Saturday, May 25, 2024

Opinion | I hope I love anything as much as my grandma hated ‘The Sound of Music’

Opinion | I hope I love anything as much as my grandma hated ‘The Sound of Music’

“The trouble with most people is that they worry about the wrong things. Pornography, for instance.”

Those words aren’t mine. They’re my grandmother’s, from a column she wrote for the Noblesville (Ind.) Daily Ledger. Her name was Georgianne Neal, and those two lines should give you a sense of what she was like, but I am going to try anyway. When I think of her, I think of her laughing, throwing her head back for a hearty cackle.

She wouldn’t want this to be sentimental, and she would want it to be short. I don’t think she would like how much time I am about to spend on “The Sound of Music,” but unfortunately she is not around to offer edits, and I want this to be funny.

Because she was so funny. Funny generally ages badly, unless it’s a joke about farts. Fortunately, she loved jokes about farts. She loved jokes. She had an ear for stories. One of her favorites was about a friend who began every speech with the words “Hi, I’m John Clough” until he was called upon to deliver a prayer and began it by introducing himself to God (“Hi, I’m John Clough”). She called lunch “beer and wine time.” She loved the state of Indiana. She loved obscure Indiana history. She loved Santa Fe and Willa Cather and William Faulkner and Lew Wallace and Methodist hymns.

She was surprisingly eager to try out new technology. She was active on AOL Instant Messenger and was one of my first friends there. She had a robot from the Sharper Image named Emilio that was supposed to ferry drinks on a tray, but its robotic arm was broken, and it would roll toward you in a stately fashion, spilling your drink on the floor. Later, we got her Google Home and programmed it to play “God Save the Queen” if anyone came into the house and said “I’m a burglar.” She loved gag gifts. She had a pillow that showed the Sistine Chapel scene of Michelangelo’s Adam and God reaching for one another and that played “I Want to Hold Your Hand” when you wound it up.

Every year at Christmas, we watched the Kennedy Center Honors, and some years we watched “The Sound of Music,” which she could not stand. One of her great delights was watching things she could not stand, and “The Sound of Music” was at the top of that list. “There are all those idiot children,” she would say when the von Trapps appeared. “You know, standing and listening to someone as they sing is a really stupid thing.”

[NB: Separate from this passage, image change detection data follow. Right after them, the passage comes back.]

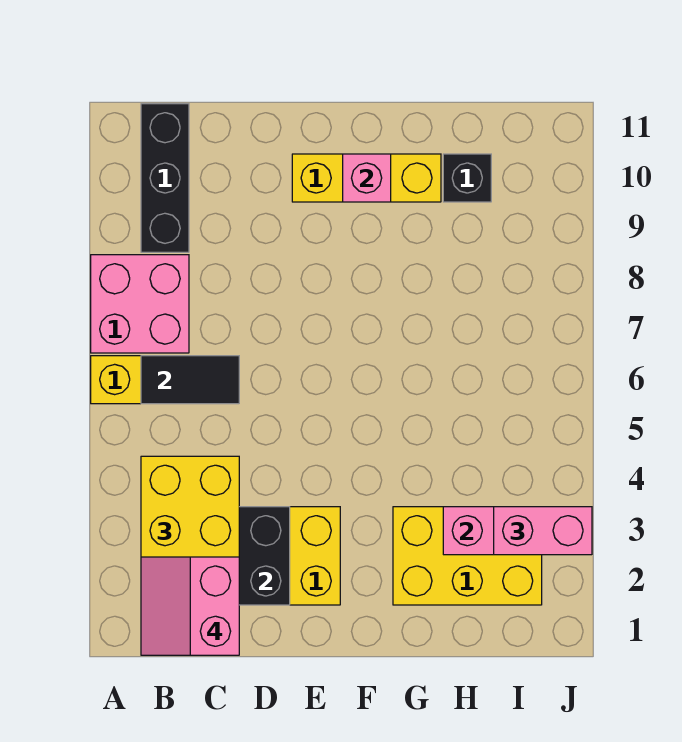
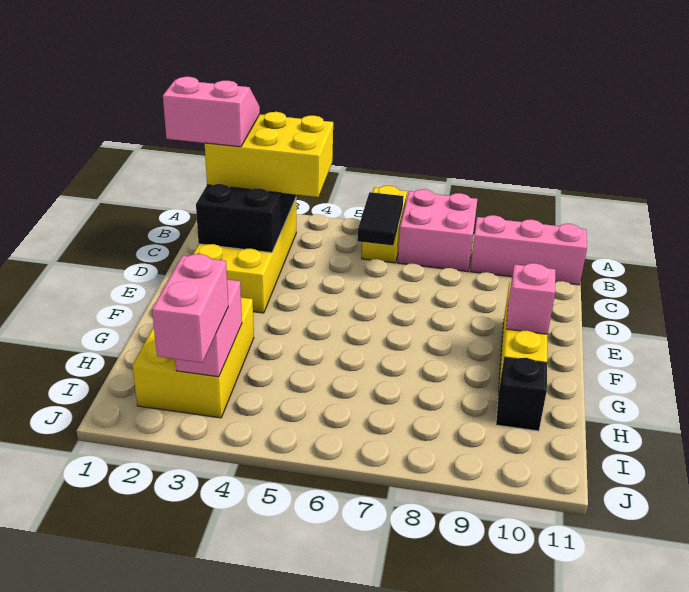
black brick B9:B11 level 1 -> pink brick B9:B11 level 1

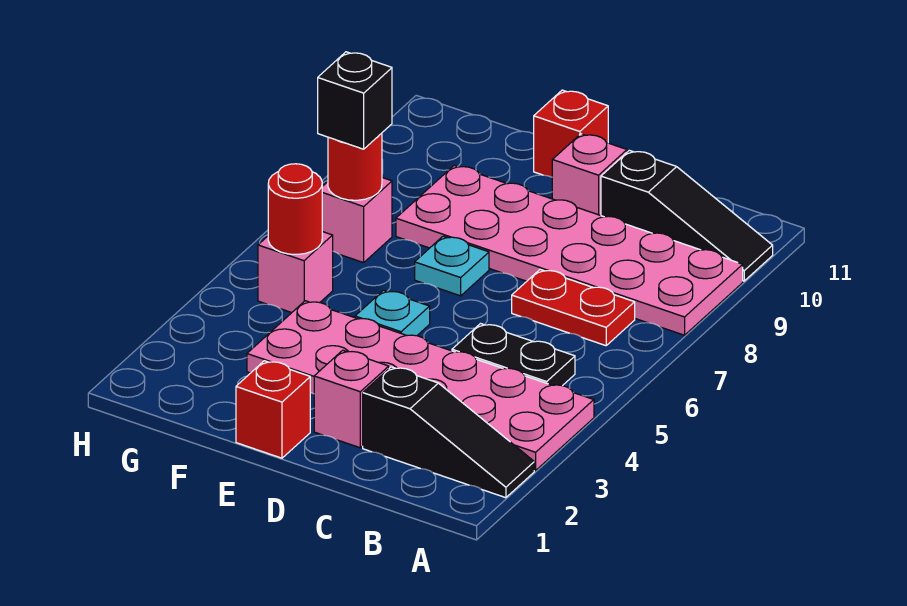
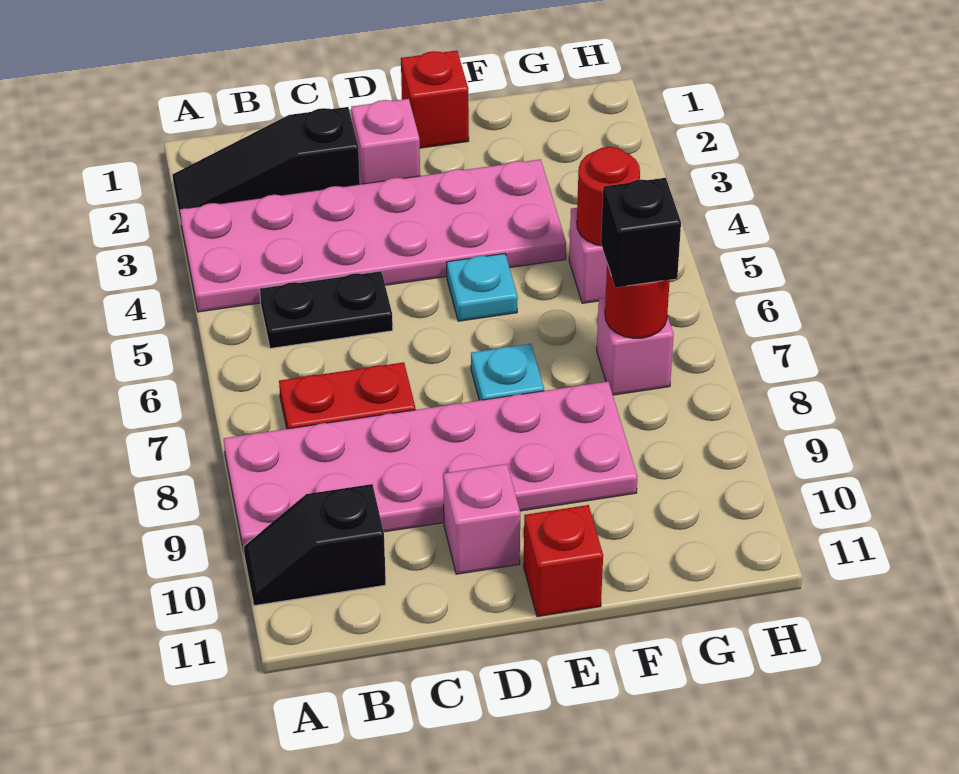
black slope A10:C10 level 1 top C -> black slope A10:B10 level 1 top B

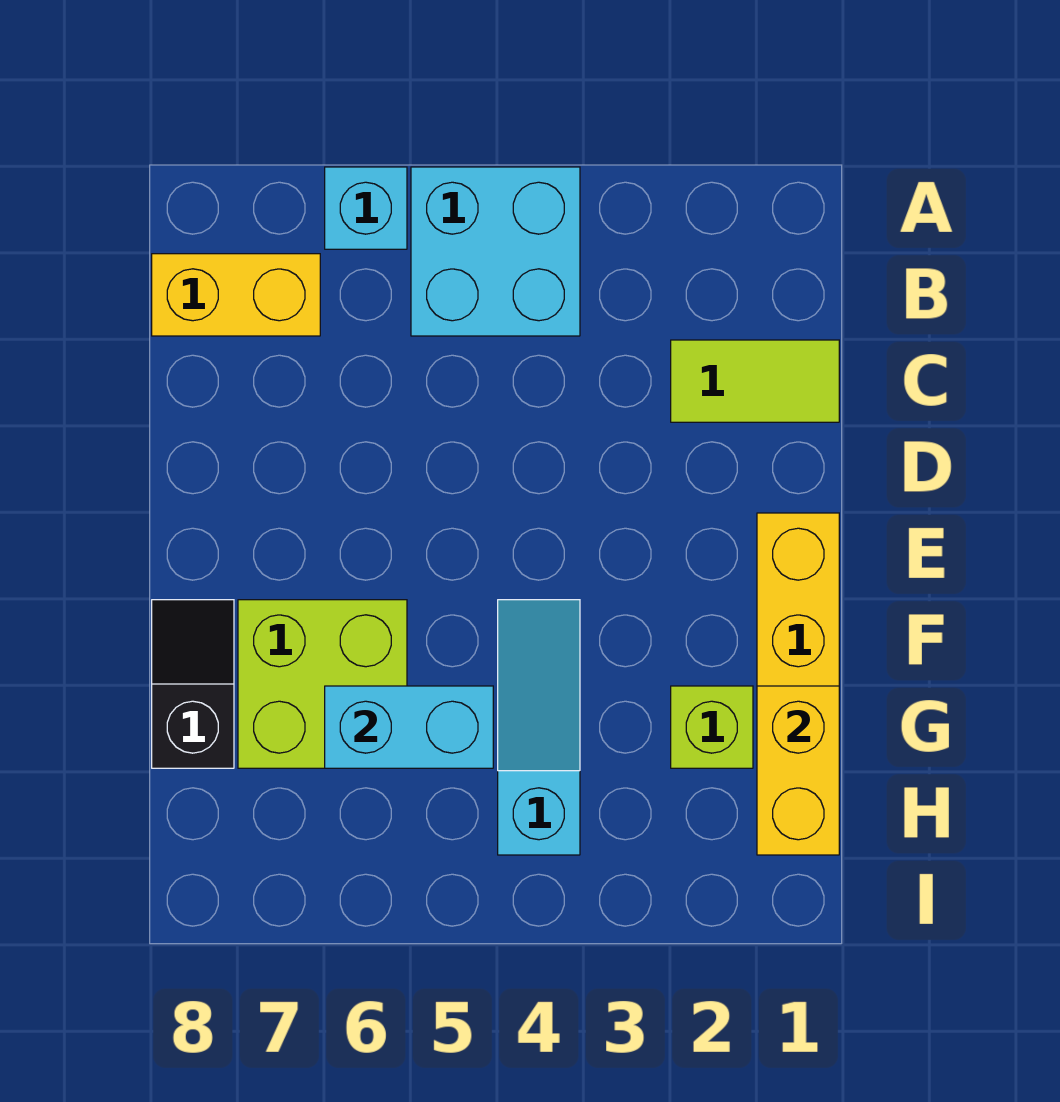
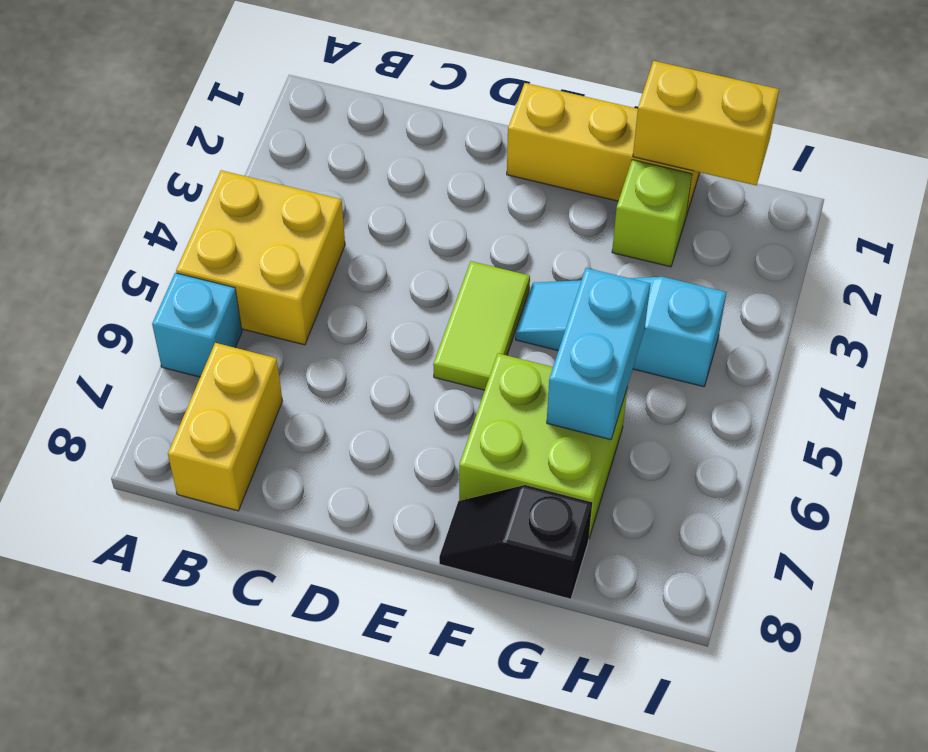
cyan brick A4:B5 level 1 -> yellow brick A4:B5 level 1
lime tile C1:C2 level 1 -> lime tile E4:E5 level 1

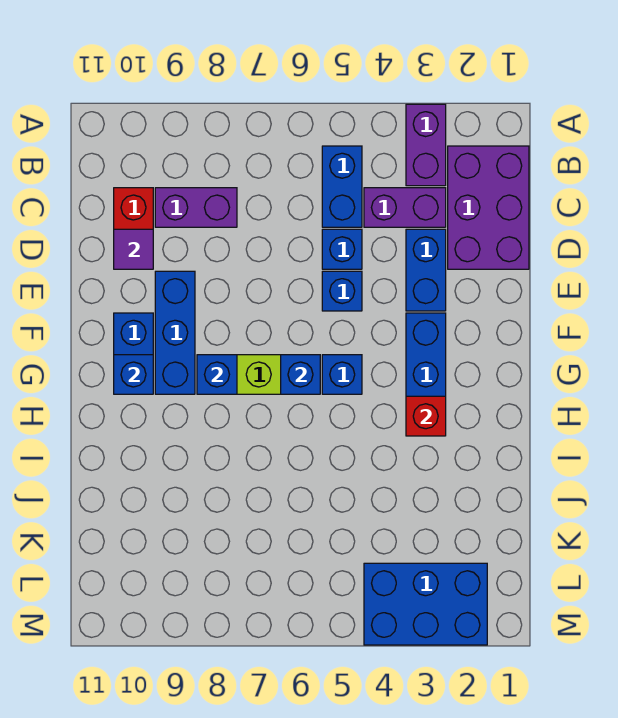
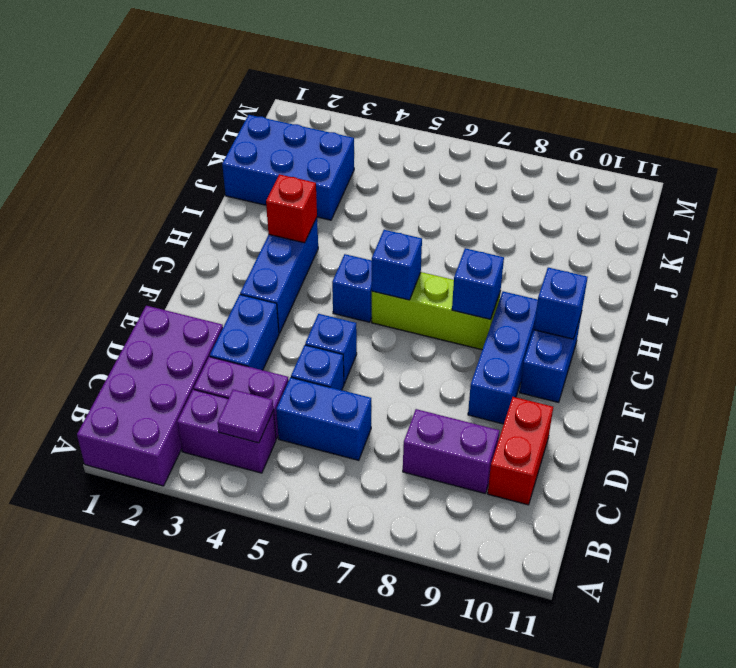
purple brick A3:B3 level 1 -> purple brick B3:B4 level 1
purple brick B1:D2 level 1 -> purple brick A1:D2 level 1
blue brick B5:C5 level 1 -> blue brick C5:C6 level 1
purple tile D10 level 2 -> purple tile B4 level 2
blue brick L2:M4 level 1 -> blue brick J1:K3 level 1

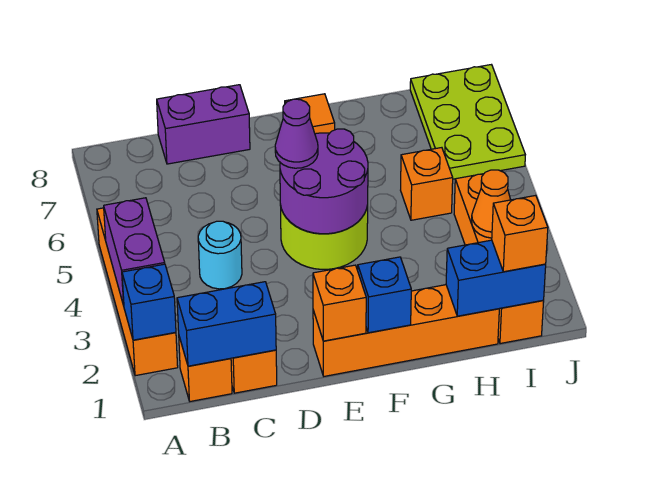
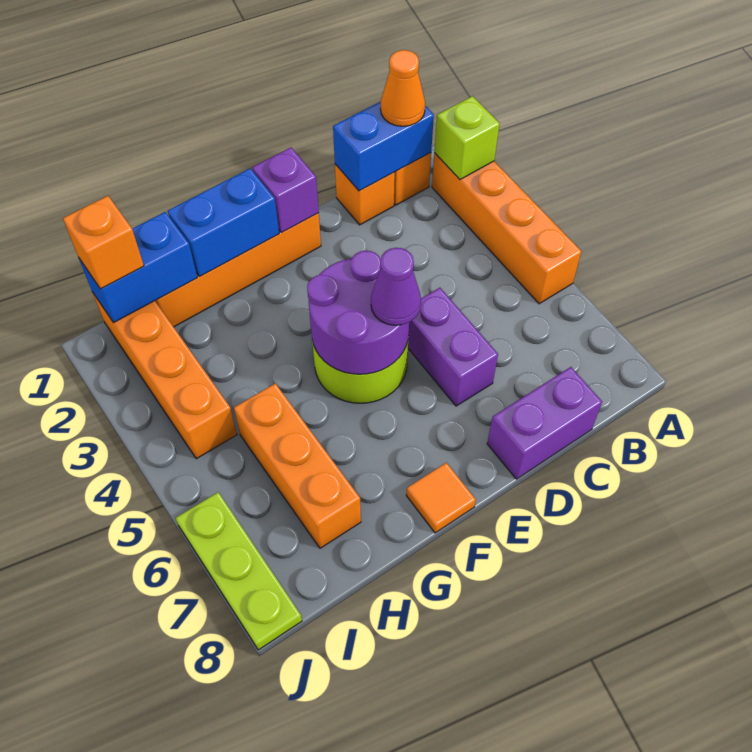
blue brick A2 level 2 -> lime brick A2 level 2
purple brick A3:A4 level 2 -> purple brick D5:D6 level 1
cyan round brick C4 level 1 -> none
orange brick E1 level 2 -> purple brick E1 level 2
blue brick F1 level 2 -> blue brick F1:G1 level 2
orange brick H5 level 1 -> orange brick H5:H7 level 1
orange cone I3 level 2 -> orange cone B1 level 3
lime plate I6:J8 level 1 -> lime plate J6:J8 level 1

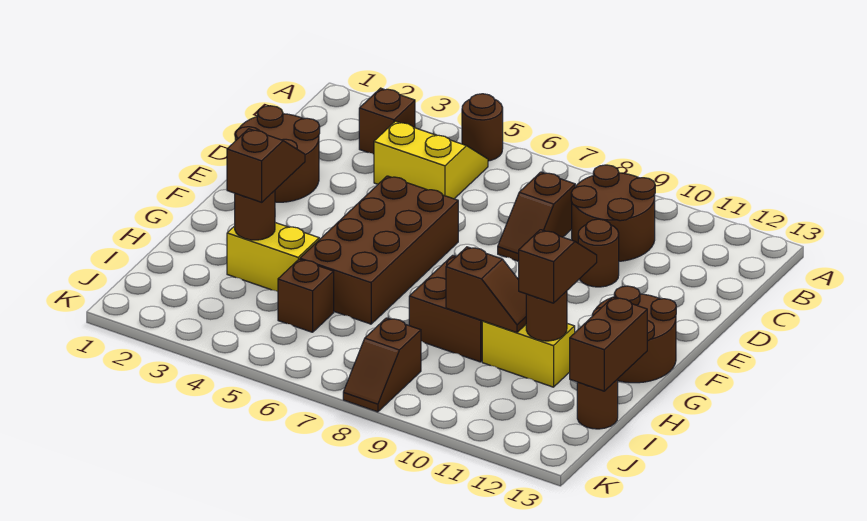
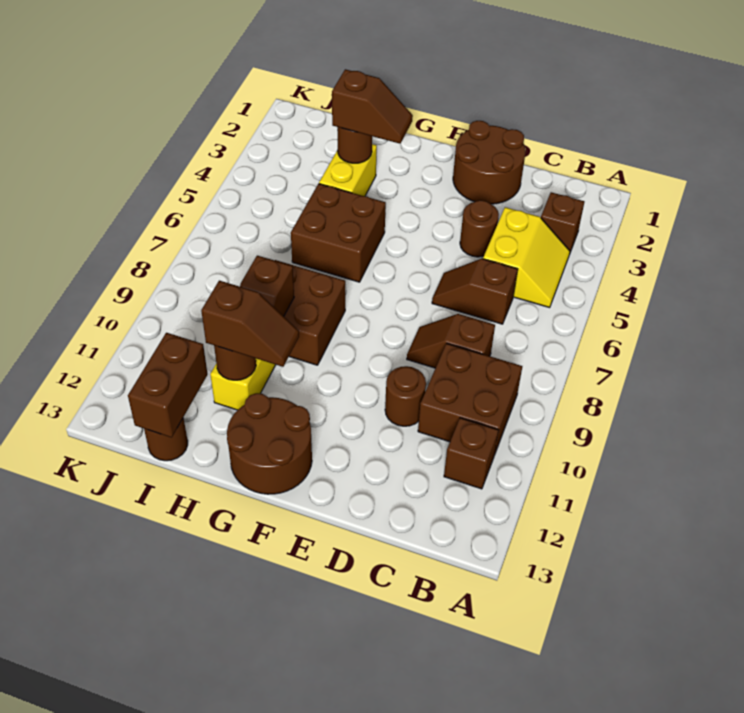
brown round brick A5 level 1 -> brown round brick D4 level 1
brown round brick B9:C10 level 1 -> brown brick B9:C10 level 1
brown brick E5:H6 level 1 -> brown brick G5:H6 level 1
brown brick H13:I13 level 2 -> brown brick I12:I13 level 2
brown brick I5 level 1 -> brown brick B11 level 1
brown slope J8:K8 level 1 top J -> brown slope C6:D6 level 1 top C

“Do we know why his wife died?” my mom once asked, pointing at Captain von Trapp.

“Because he kept singing,” my grandma chimed in.

She was one of my first, and best, audiences. As a child, I inflicted some of my earliest attempts at political humor on her. I remember performing an original song called “You’ve Got to Knock Before You Enter,” which culminated with the verse: “Ms. Tripp had this problem! That’s how it all began! She didn’t go a knockin’ before she went a-walkin’ and that certainly wasn’t her plan!” (To this day, I don’t know what 10-year-old me thought Linda Tripp had done. It certainly wasn’t that.) I inflicted Elvis impersonations on her. (I had the wig on backward, and my grandma did not know I was Elvis.) Yet she encouraged me! Whenever I wanted to know if what I had written was good or funny, the refrain was: Ask Grandma. If I could make her laugh, I knew I had something. She was a merciless editor in the best way, and her cuts were nearly always right.

Sentimentality made her gag, so she can skip this paragraph, if she is reading along. She seldom talked about herself despite a stunning roster of accomplishments. I didn’t even know about all the columns she had written until I was myself writing a column and she turned up with some yellowed clippings. She had done what you did when you were a smart, hilarious woman born in 1930: She married, raised two daughters and never finished the novel she always said she wanted to write (though she kept telling me that if I ever wanted to write a novel, she knew just what it should be about).

I find that the times I laugh the hardest, the real belly laughs, the ones where tears come to my eyes and I keep laughing until my sides ache, are at things that are utterly unintelligible to people who were not in that particular room at that particular moment. This is how I feel now. The funniest people I know are the ones who are most generous with their laughter. Perhaps that’s why I always remember my grandma laughing. She was the funniest one in the room. I’m grateful I got to spend more than 30 years in the room with her.